Inside the Walls of a Chinese Residential Compound: A Community That Raised Me

Community is infused in the Chinese fabric. I grew up in a 小区 (xiǎoqū)—a gated residential compound common in Chinese cities. Housing estates are not just structures; they are tight social units of neighbors, security guards, babysitting grannies, and spontaneous dancing parties on the sidewalks. My housing estate shaped my cultural understanding of social obligation, privacy, and the way norms, rather than being legally inscribed and enforced, get policed through watchful eyes.

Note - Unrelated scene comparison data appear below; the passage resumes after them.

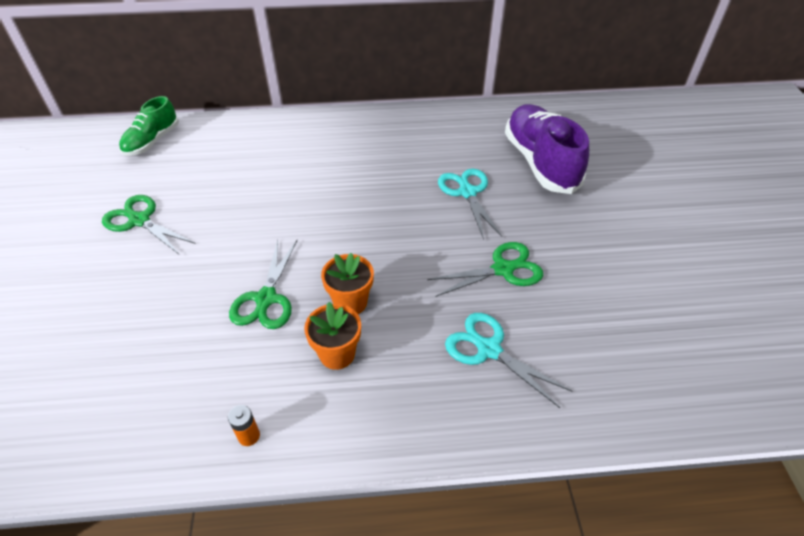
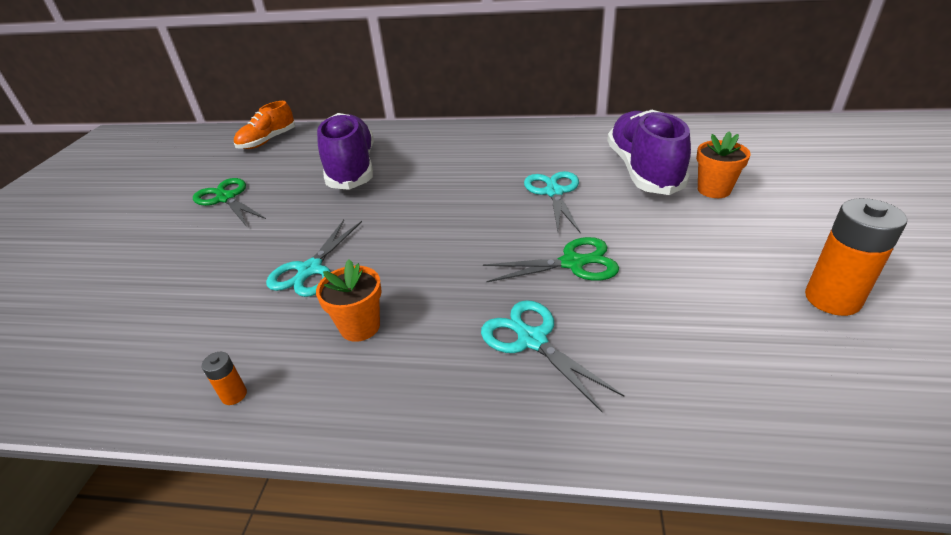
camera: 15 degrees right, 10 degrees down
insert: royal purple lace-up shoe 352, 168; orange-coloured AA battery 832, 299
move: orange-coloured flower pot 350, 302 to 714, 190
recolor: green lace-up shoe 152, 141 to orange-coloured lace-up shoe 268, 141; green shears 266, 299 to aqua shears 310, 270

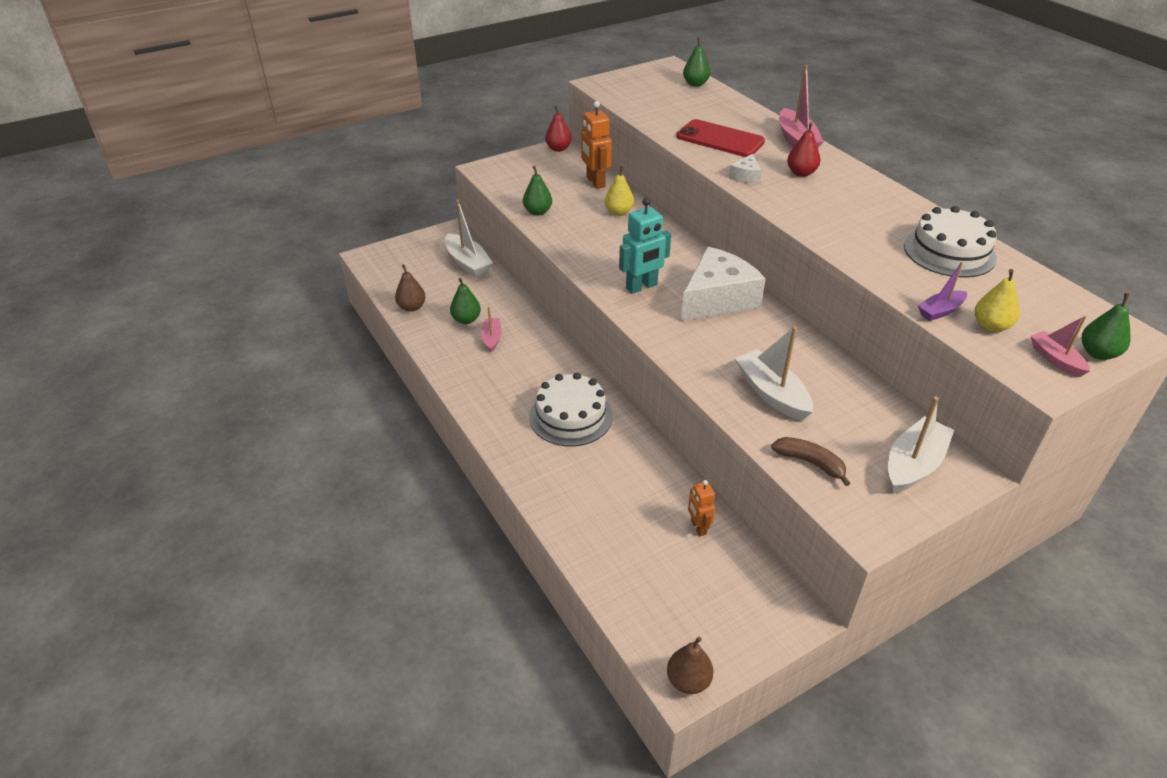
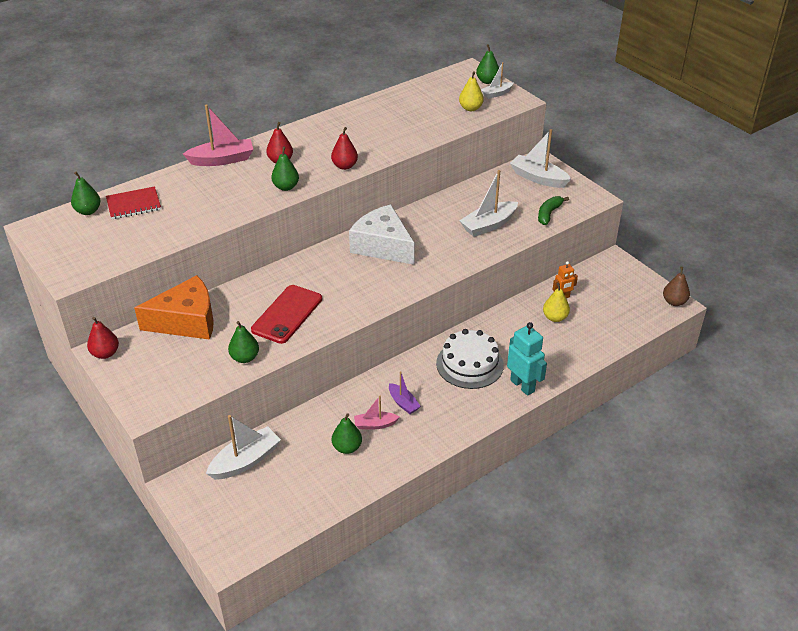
camera: 95 degrees left, 0 degrees up
delete: dark brown pear fruit 412, 307; pure white cake 949, 252
insert: scarlet notepad 134, 204; scarlet pear fruit 344, 166
move: scarlet smartphone 720, 139 to 287, 314; royal purple boat 940, 311 to 403, 403; aqua robot figure 642, 287 to 522, 385; yellow pear fruit 619, 212 to 555, 317
replace: orange-coloured robot figure 595, 182 to orange-coloured cheese wedge 186, 321; pure white cheese wedge 746, 176 to green pear fruit 286, 187
recolor: rose-pink boat 1055, 359 to pure white boat 496, 94; dark brown toy banana 810, 463 to green toy banana 549, 214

I am from Nanjing, a populous urban area located in the eastern part of China which has over 9 million inhabitants (National Bureau of Statistics of China, 2020). The community is comprised mainly of middle-class families, among whom there are many dual-income families and only one child—a remnant of the numerous decades of the one-child policy.

Everyone knows everyone—or everyone sees everyone, anyway. There is this communal surveillance. If your teenage child is getting home late, the auntie next door is going to tell your mother. There is also this sense of communal maintenance: people clean the stairwells, they water the public plants, and they watch raucous children. What I came to understand where I grew up is that for Chinese culture, privacy isn't exactly being alone but rather being able to get along with your neighbors.

This kind of environment created in my childhood years created the sense of social responsibility. I remember feeling embarrassed when my name would be publicly called out since I had not recycled my trash properly. This made me understand my personal behavior was observed to contribute to communal behavior. When we immigrated abroad, I was surprised to find neighbors don't for the most part even exchange names. Living within the housing compound opened my eyes to how big of an impact culture has on what we deem is “normal.”

My neighborhood wasn't simply a place—it represented Chinese values: collectivism, order, and unspoken care. Understanding the way this place influenced my behavior is the key to why it was so disorienting to relocate to a more individualist culture. Home is not geography; it is the culture that silently teaches you to live.